Any insight you have would be greatly appreciated. I apologize for the unorganized thoughts and revealing of the situation. Thanks for your time and help.
Sincerely,
Rebbecca
AnswerHello, Rebbecca,
It sounds like you're right in your belief that others may have influenced you toward submission. When some people hear that a woman is interested in BDSM they automatically think she's submissive and don't consider offering her a choice of experiences. If you now find yourself stressing out and being unable to trust, it's likely being submissive isn't really part of your makeup. If you don't find satisfaction and fulfillment in submitting, you probably shouldn't try to do it.
I suspect that acknowledging that you're dominant only could go a long way toward solving your current problem with your partner. A sub has to believe that his dominant knows what she's doing, that she can take control. His resistance could be because he's not completely sure that you're competent and trustworthy as a dominant. And that may be happening because you haven't yet committed to your own dominance.

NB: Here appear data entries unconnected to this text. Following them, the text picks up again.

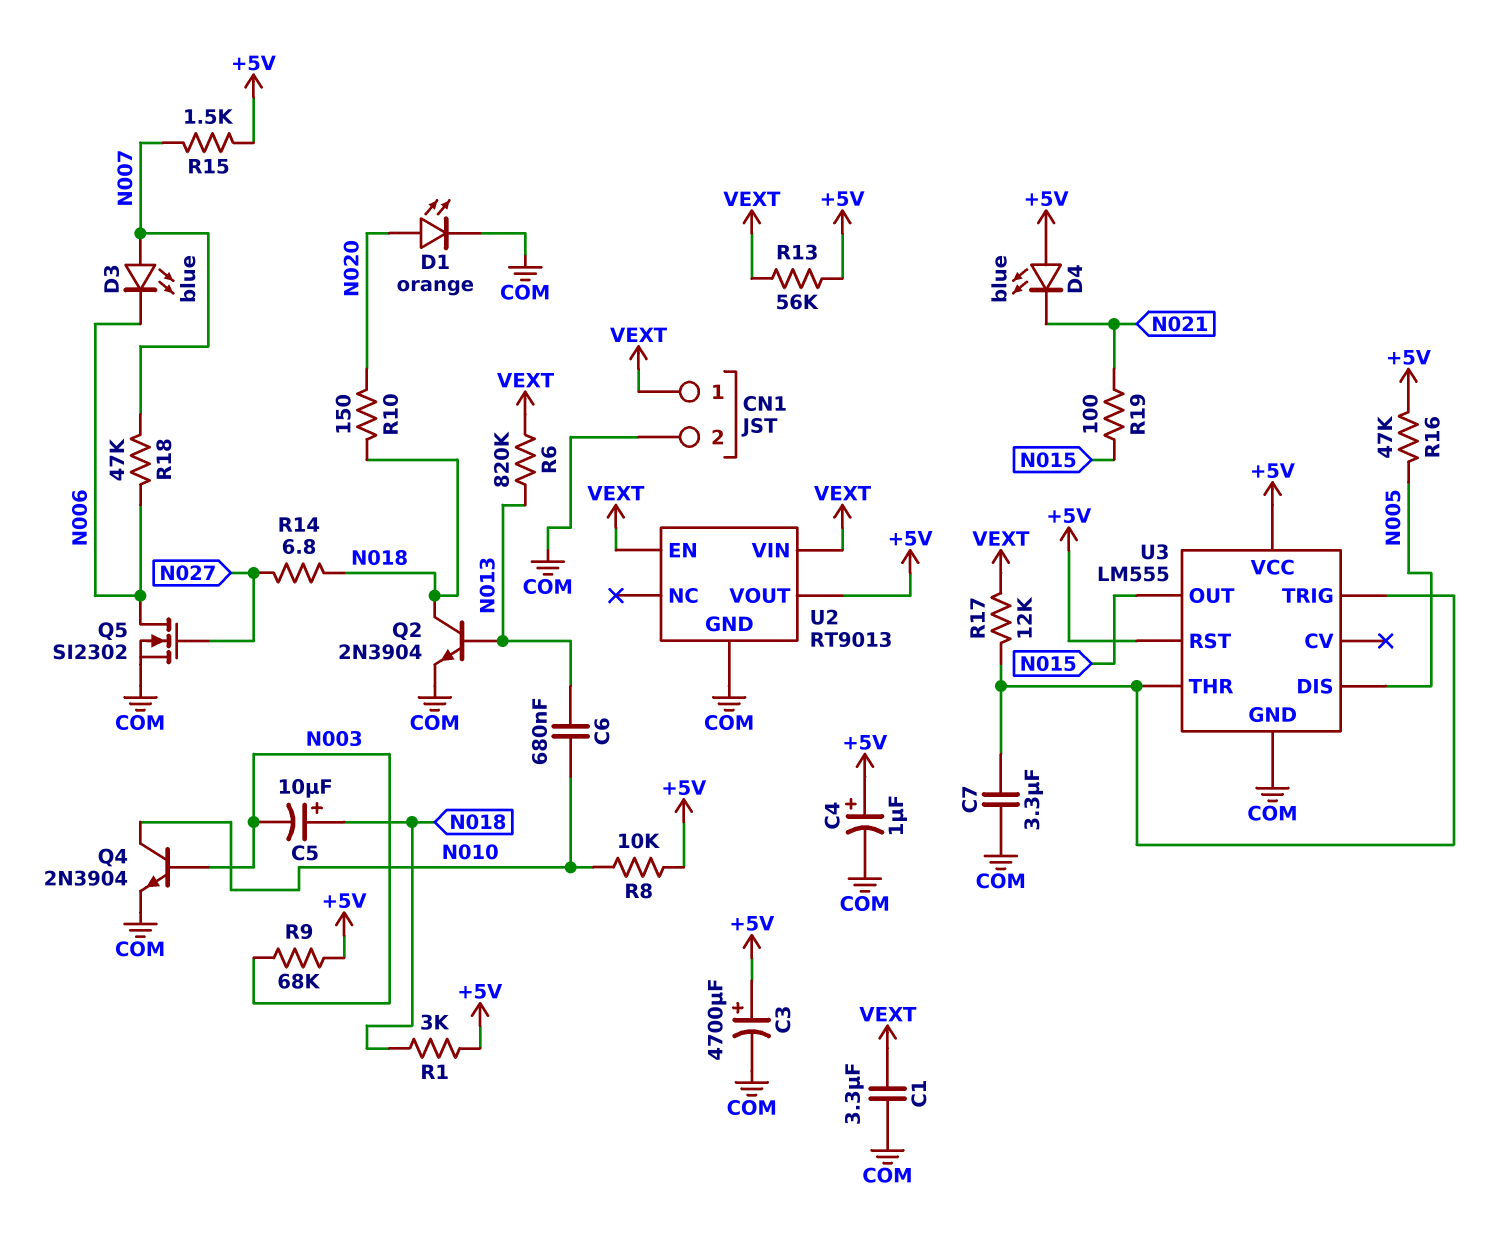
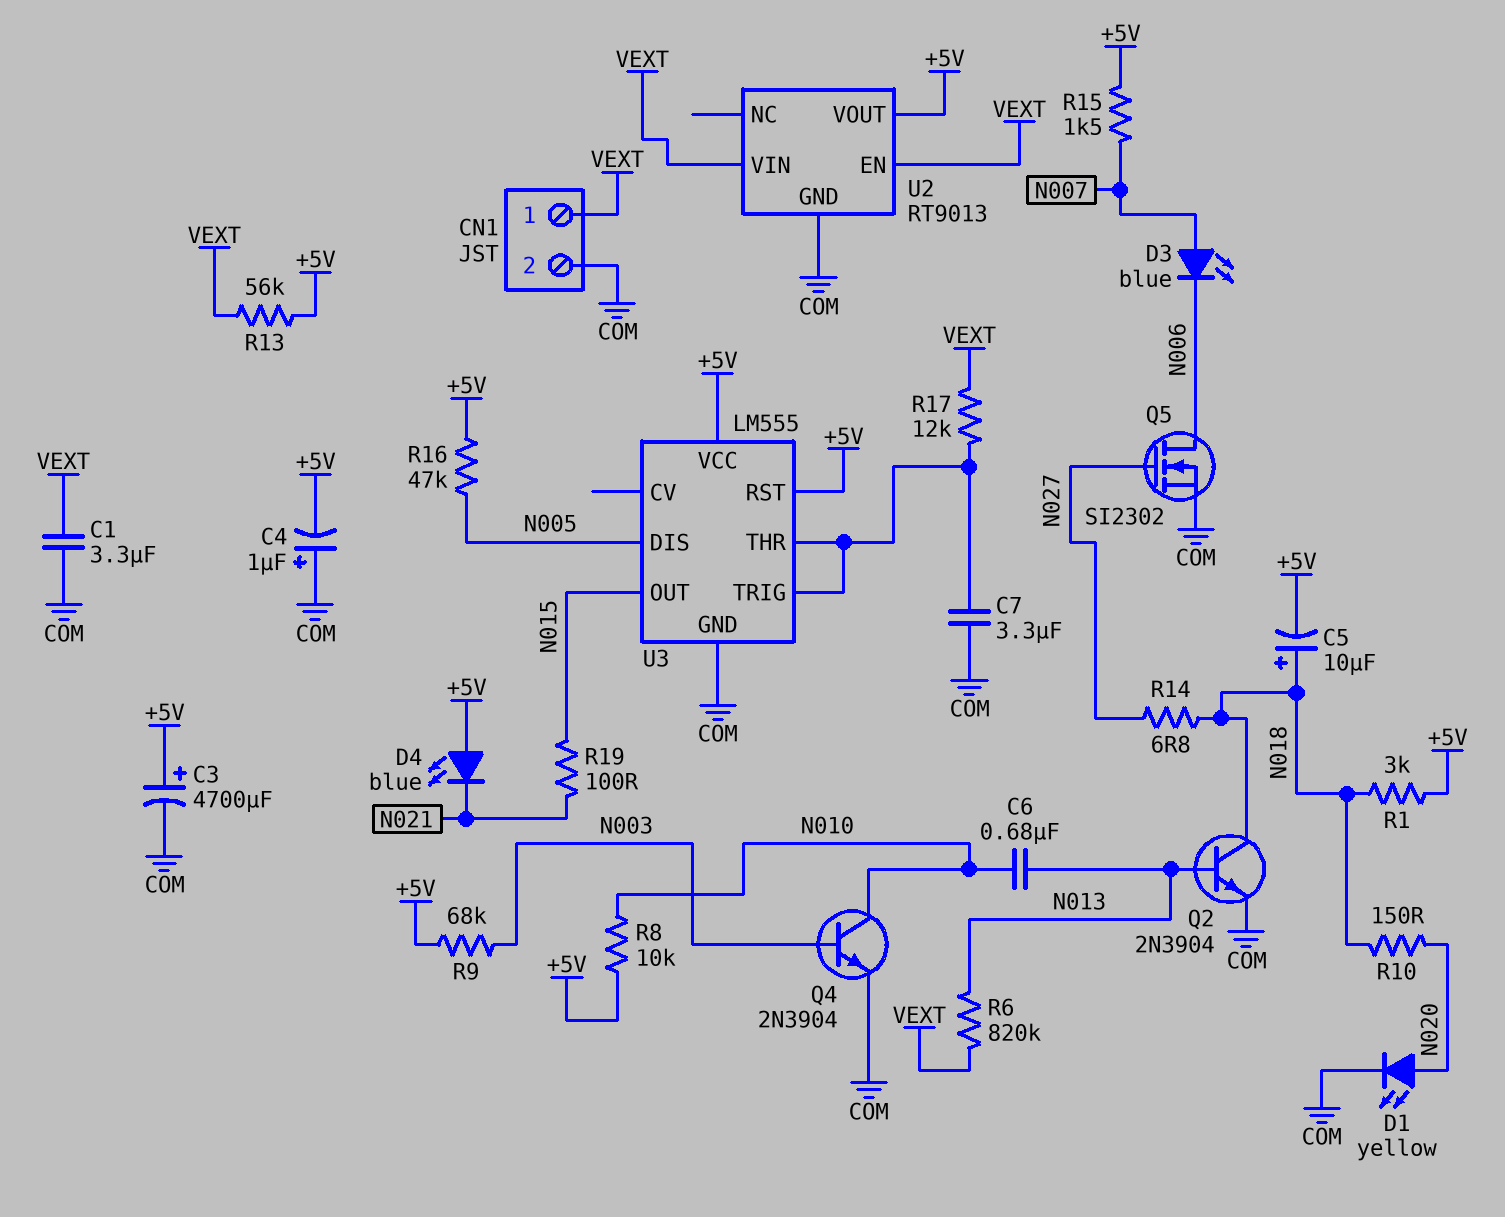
C4: 1uF (plus +5V, minus COM) -> 1uF (plus COM, minus +5V)
C5: 10uF (plus N018, minus N003) -> 10uF (plus N018, minus +5V)
D1: LED orange (A N020, K COM) -> LED yellow (A N020, K COM)
R18: 47k (N006, N007) -> none

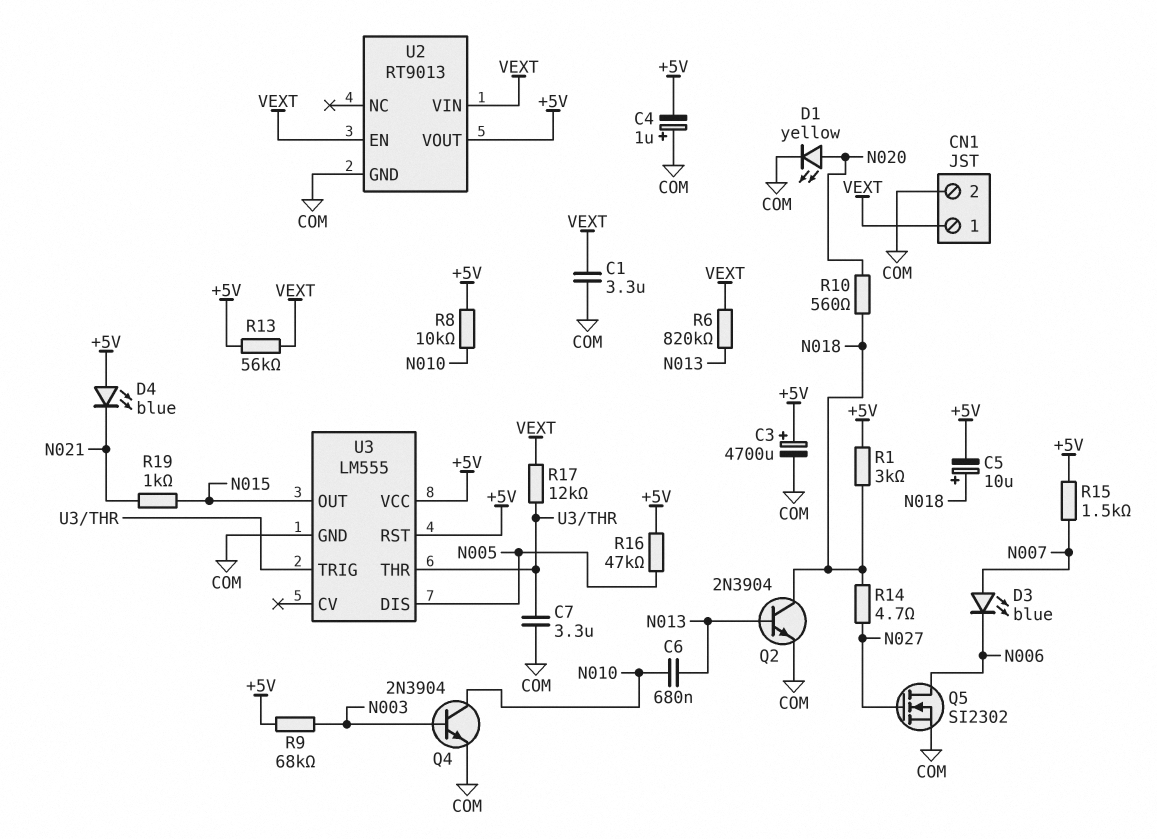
R10: 150 (N018, N020) -> 560 (N018, N020)
R14: 6.8 (N018, N027) -> 4.7 (N018, N027)
R19: 100 (N015, N021) -> 1k (N015, N021)

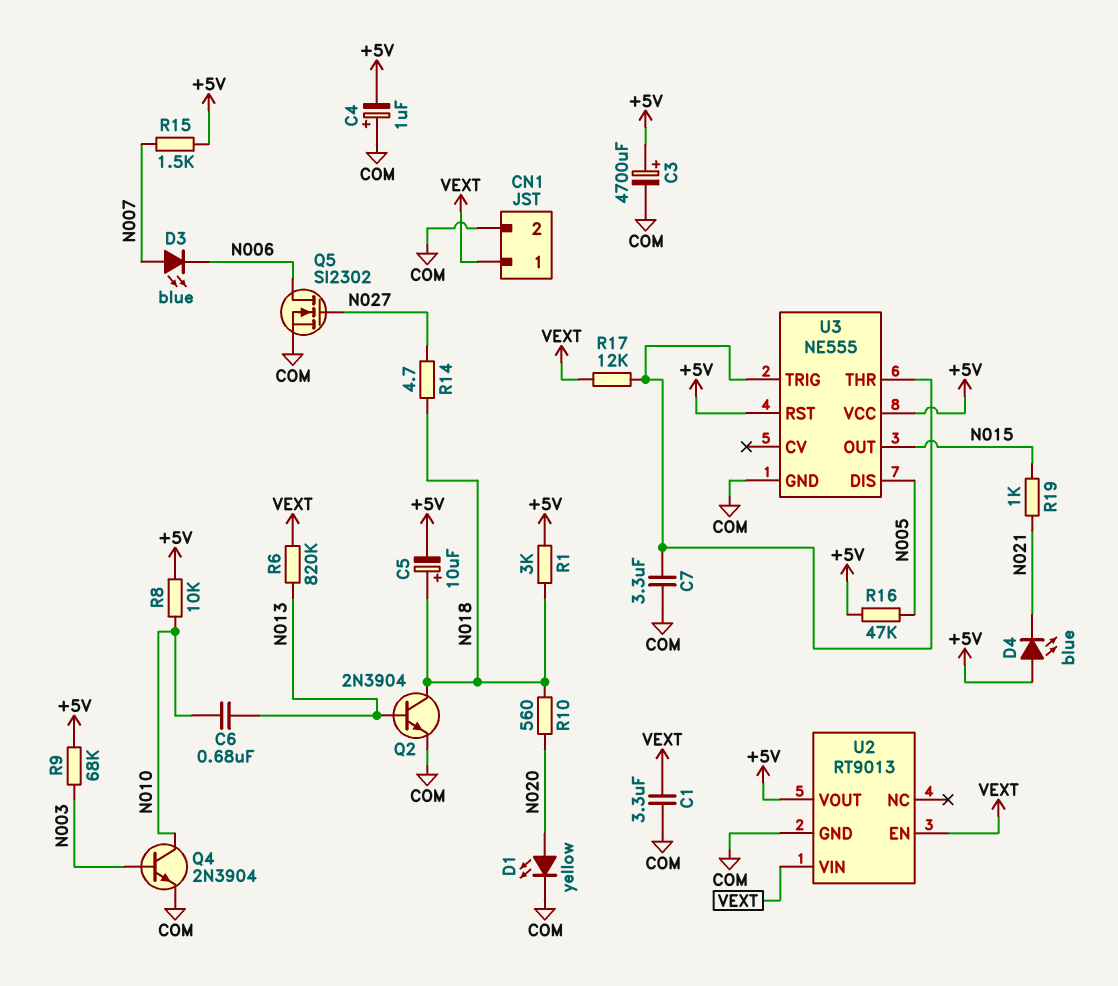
R13: 56k (+5V, VEXT) -> none
U3: LM555 -> NE555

The other possibility is that the two of you have different ideas about what constitutes a BDSM relationship. You want to control, which is what being a dominant is about. The corollary is that being a submissive is about submitting to that control, not picking and choosing how and when he submits. Before you go too much farther, the two of you need to be clear about what BDSM means to each of you. You said you transformed almost overnight. I'm wondering if, with the suddenness and newness of it, the two of you didn't have time to negotiate the relationship. If so, take a step back and do that now. Talk about your expectations, your wants and needs and your limits. There are all sorts of ways to do BDSM. For a BDSM relationship to be successful, the ways the partners do BDSM need to be compatible.
Do I have pointers about how to convince a submissive to do as told? No. To me, doing as he's told is what submission is. If someone believes differently, we're not compatible enough for a BDSM relationship. You're in a different position, though, because you're already in the relationship. I don't think a submissive needs to be motivated; the desire to submit, to please his dominant should already be there. If not, why is he in a BDSM relationship? I don't think submission can be taught, either. It's an "either you are or you aren't" sort of thing. I suspect the solution to your problem lies in finding out your partner's beliefs and seeing if the two of you really are on the same BDSM page.
I wish you all the best in working this out, Rebbecca.